Enum TypePlacement

#[non_exhaustive]
pub enum TypePlacement {
    AfterBaseName,
    BeforeBaseName,
    Unknown(UnknownVariantValue),
}

When writing a match expression against TypePlacement, it is important to ensure your code is forward-compatible. That is, if a match arm handles a case for a feature that is supported by the service but has not been represented as an enum variant in a current version of SDK, your code should continue to work when you upgrade SDK to a future version in which the enum does include a variant for that feature.

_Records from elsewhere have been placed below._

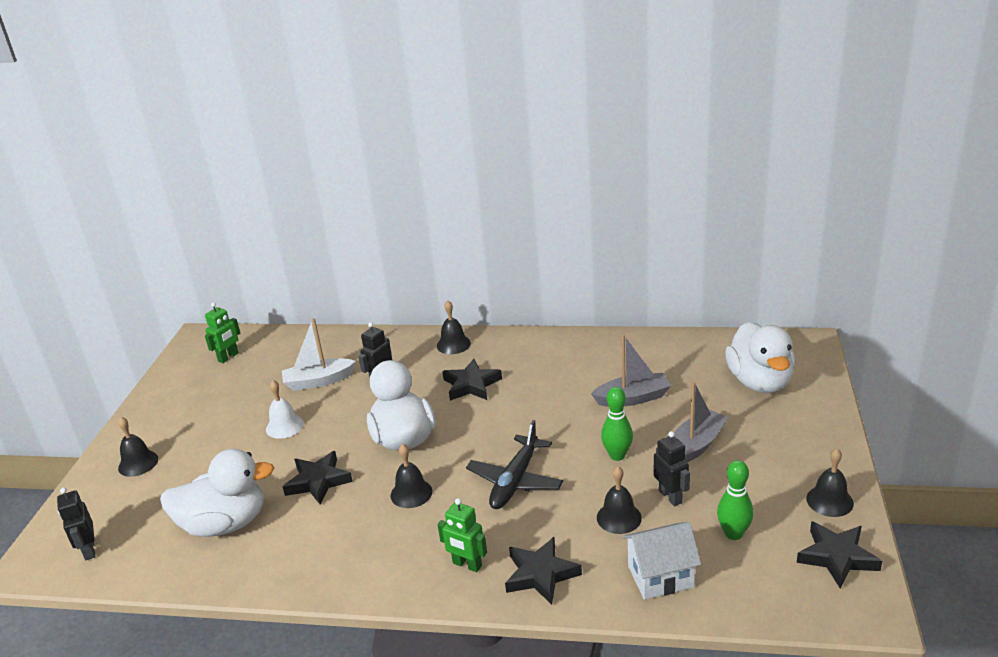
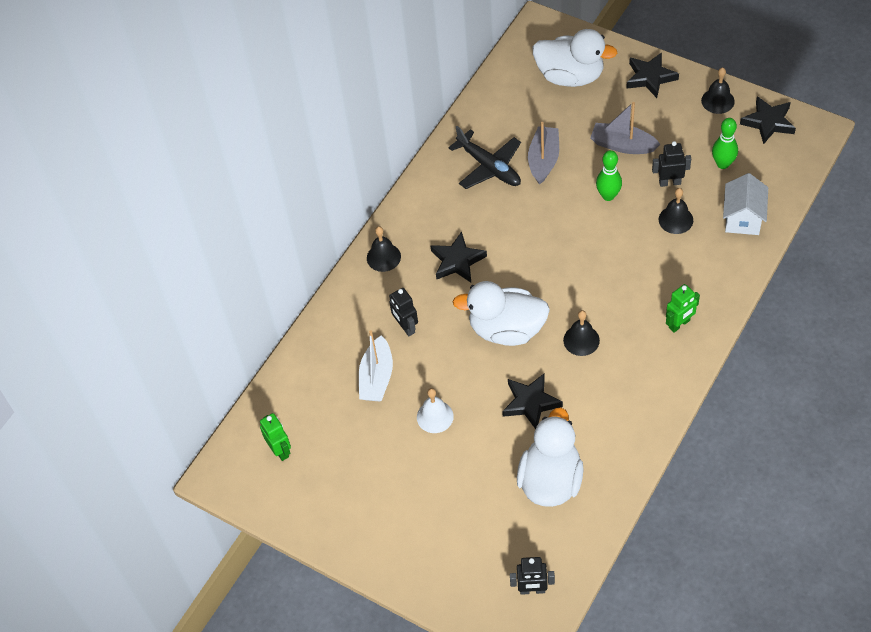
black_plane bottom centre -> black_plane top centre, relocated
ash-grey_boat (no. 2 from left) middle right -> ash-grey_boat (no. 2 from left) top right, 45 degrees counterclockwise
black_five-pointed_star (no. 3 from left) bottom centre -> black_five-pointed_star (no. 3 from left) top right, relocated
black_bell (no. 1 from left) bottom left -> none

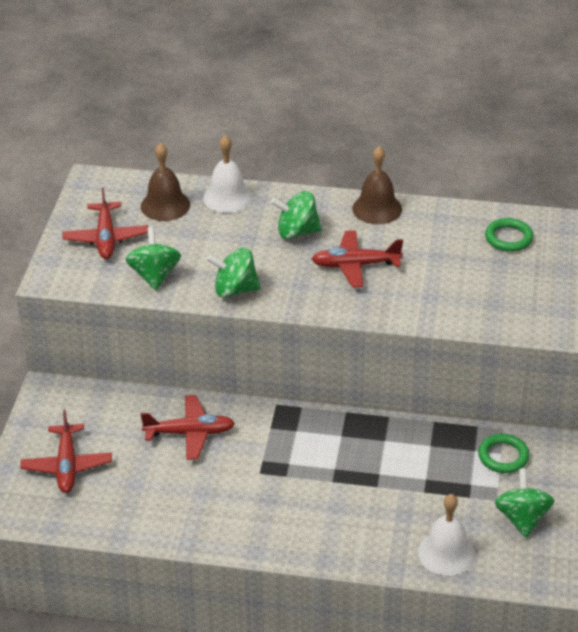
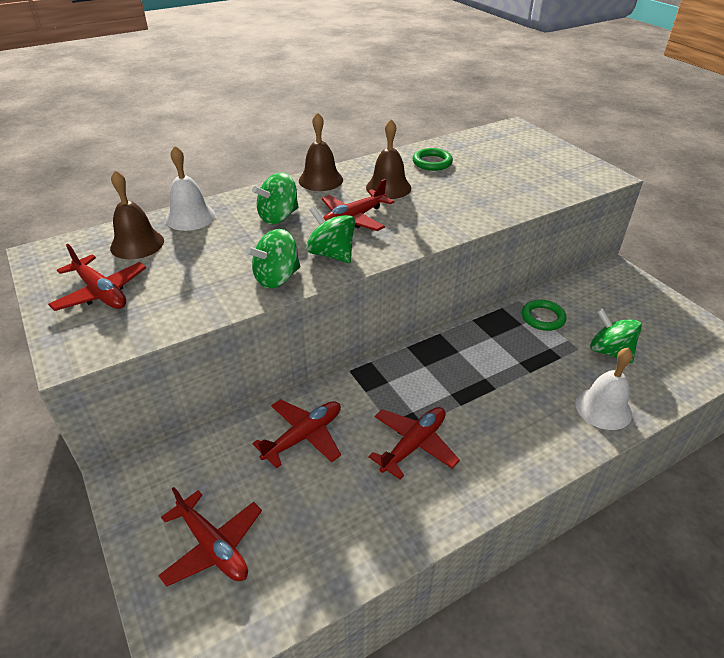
leaf-green_spinning_top (no. 1 from left in the first image) middle left -> leaf-green_spinning_top (no. 3 from left) centre, relocated
none -> brown_bell (no. 3 from left) top centre
none -> red_plane (no. 5 from left) bottom centre

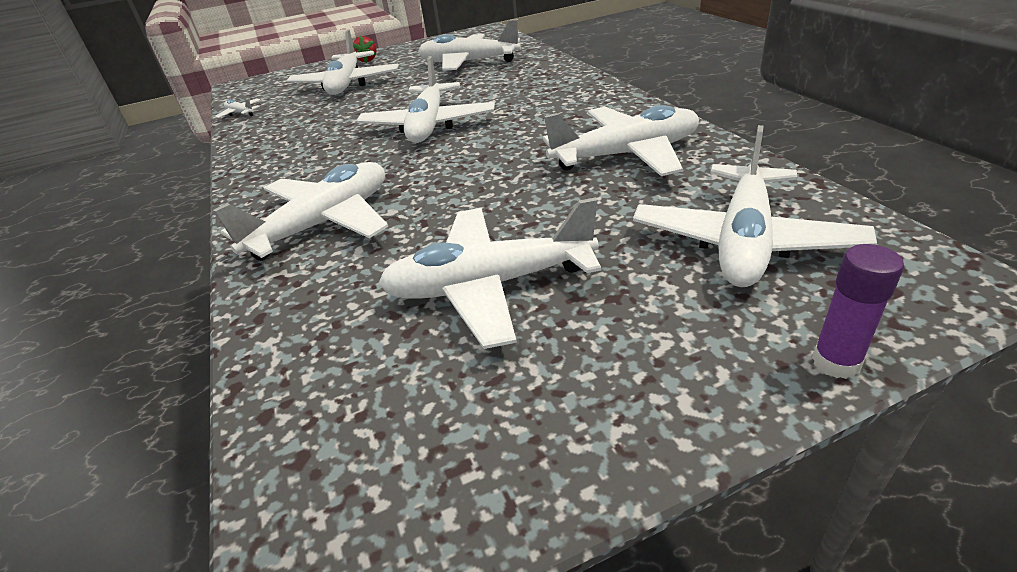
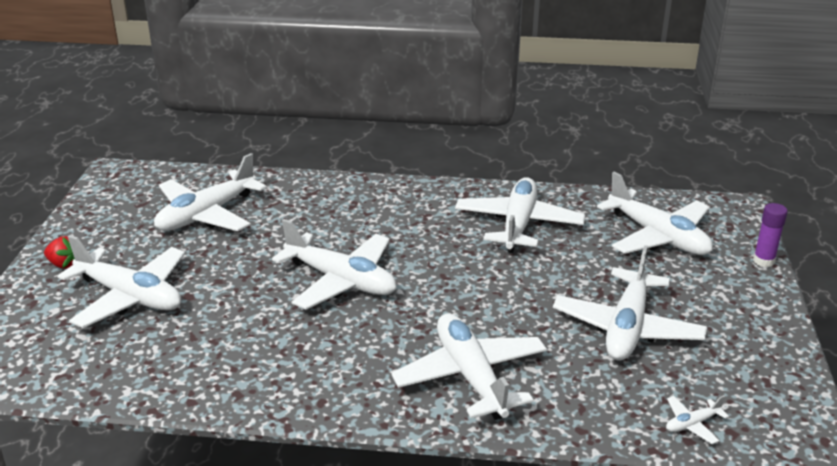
pure_white_plane (no. 1 from left in the first image) top left -> pure_white_plane (no. 8 from left) bottom right, relocated

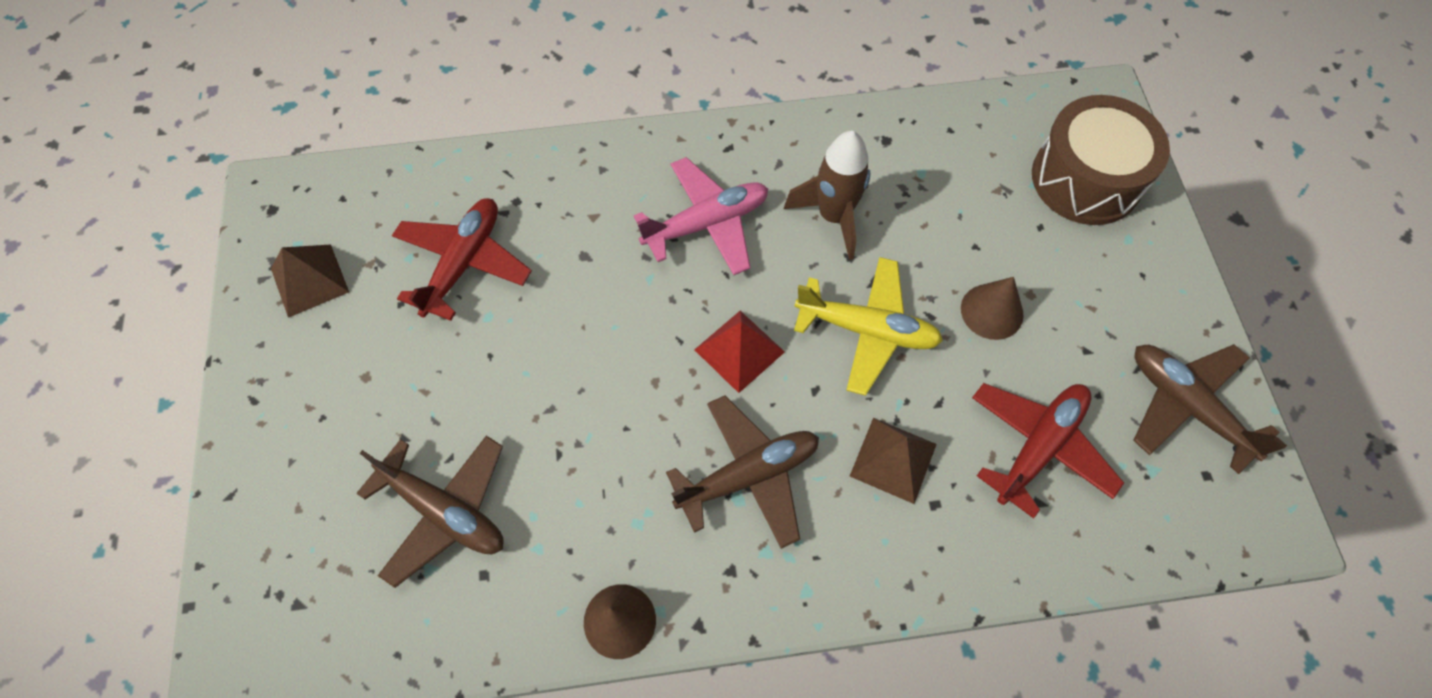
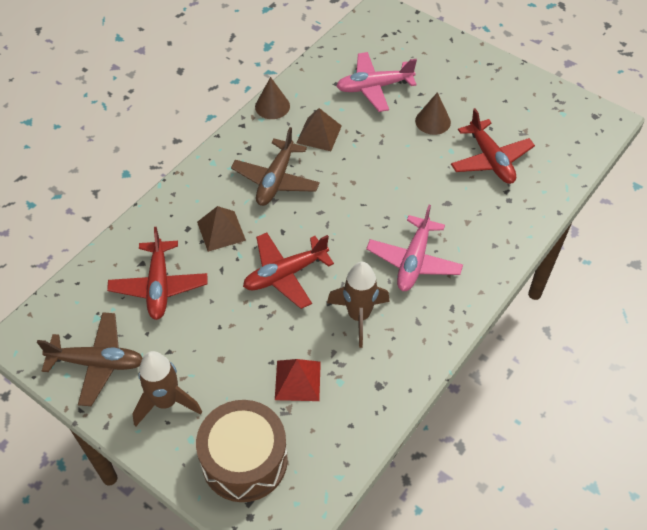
none -> brown_toy_rocket (no. 1 from left) bottom left
golden_plane centre -> red_plane (no. 2 from left) centre
red_pyramid_shape centre -> red_pyramid_shape bottom centre, relocated
brown_pyramid_shape (no. 1 from left in the first image) middle left -> brown_pyramid_shape (no. 2 from left) top centre, relocated
brown_plane (no. 1 from left) bottom left -> pink_plane (no. 1 from left) top centre
brown_cone_shape (no. 2 from left) middle right -> brown_cone_shape (no. 2 from left) top right, relocated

Here is an example of how you can make a match expression forward-compatible:

# let typeplacement = unimplemented!();
match typeplacement {
    TypePlacement::AfterBaseName => { /* ... */ },
    TypePlacement::BeforeBaseName => { /* ... */ },
    other @ _ if other.as_str() == "NewFeature" => { /* handles a case for `NewFeature` */ },
    _ => { /* ... */ },
}

The above code demonstrates that when typeplacement represents NewFeature, the execution path will lead to the second last match arm, even though the enum does not contain a variant TypePlacement::NewFeature in the current version of SDK. The reason is that the variable other, created by the @ operator, is bound to TypePlacement::Unknown(UnknownVariantValue("NewFeature".to_owned())) and calling as_str on it yields "NewFeature". This match expression is forward-compatible when executed with a newer version of SDK where the variant TypePlacement::NewFeature is defined. Specifically, when typeplacement represents NewFeature, the execution path will hit the second last match arm as before by virtue of calling as_str on TypePlacement::NewFeature also yielding "NewFeature".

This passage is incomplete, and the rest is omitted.